At least Moffat isn’t letting the 3D aspect of the episode go to waste. The writer says that he kept the format in mind when writing the episode and that it’s been exploited to make things a little more scary. Let’s hope that means something more than just monsters jumping out towards the audience:
“My first impulse was if we’re going to do 3D it had to be part of the plot. We actually have to make 3D part of the story and if at all possible, to try and make 3D a bit scary. I wouldn’t say it’s in every scene, but there is an element of the show that exploits the fact of 3D.”
It’s only right for such a great British anniversary to feature a little royalty, and Welsh actress Joanna Page is obliging by playing the fiery-haired Queen Elizabeth I. Further solidifying his rather strange reputation as a ladies’ man, the Tenth Doctor (David Tennant) gets to enjoy a little bit of romance and a kiss with Her Majesty – though Page says that this scene was not particularly romantic:
“Filming the romantic scenes were quite difficult because my first day was on top of a mountain in Neath. It was absolutely freezing, it was blowing a gale and David, the Tenth Doctor and I, are having a picnic. So I’m lying across him and he probably couldn’t breathe, because I’ve just got this massive costume on, and he’s feeding me grapes as I’m just desperately shivering.
“You’ve got to try and play it romantic and relaxed, when actually you’re freezing cold. I think our lips were turning blue and I stopped feeling my hands. The next day, because it had been so cold with the wind my hands were bright red and all blistered because they were so chapped. So everyone is probably jealous, thinking she gets to kiss the Tenth Doctor and it’s all romantic, but it’s not; my lips were numb and my hands were chapped.”
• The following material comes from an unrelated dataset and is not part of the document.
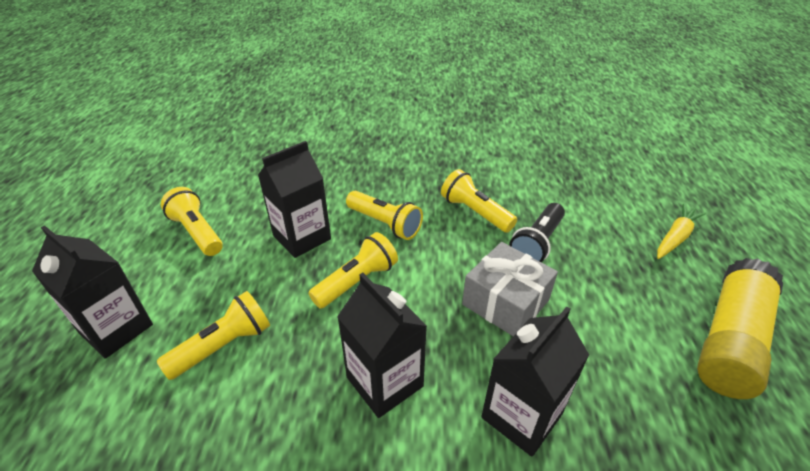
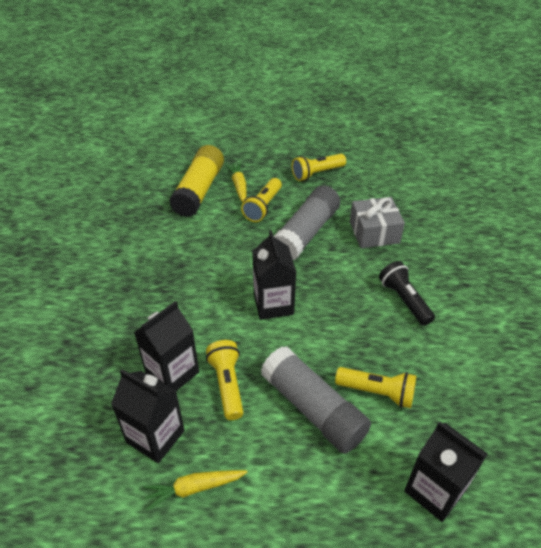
grey glue stick: 0 -> 2
yellow carrot: 1 -> 2
yellow flashlight: 5 -> 4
The rest of the interview mostly plays it safe with questions along the lines of, “Did you enjoy working with X” and, “Do you watch the show?” but there are some interesting tidbits and funny set stories in there to make up for the lack of details about the plot. The actual images from the episode also do not give too much away, beyond the fact that it appears to be set partially in 16th century England and partially in more futuristic times. With 76 minutes to play with, the script could jump around all over time and space.
Tell us in the comments if you’re hyped for November 23rd and if you’re planning to see the Doctor Who 50th anniversary special episode in a theater or settle in with it at home.
The Doctor Who 50th Anniversary Special will be simulcast around the world on November 23rd, 2013.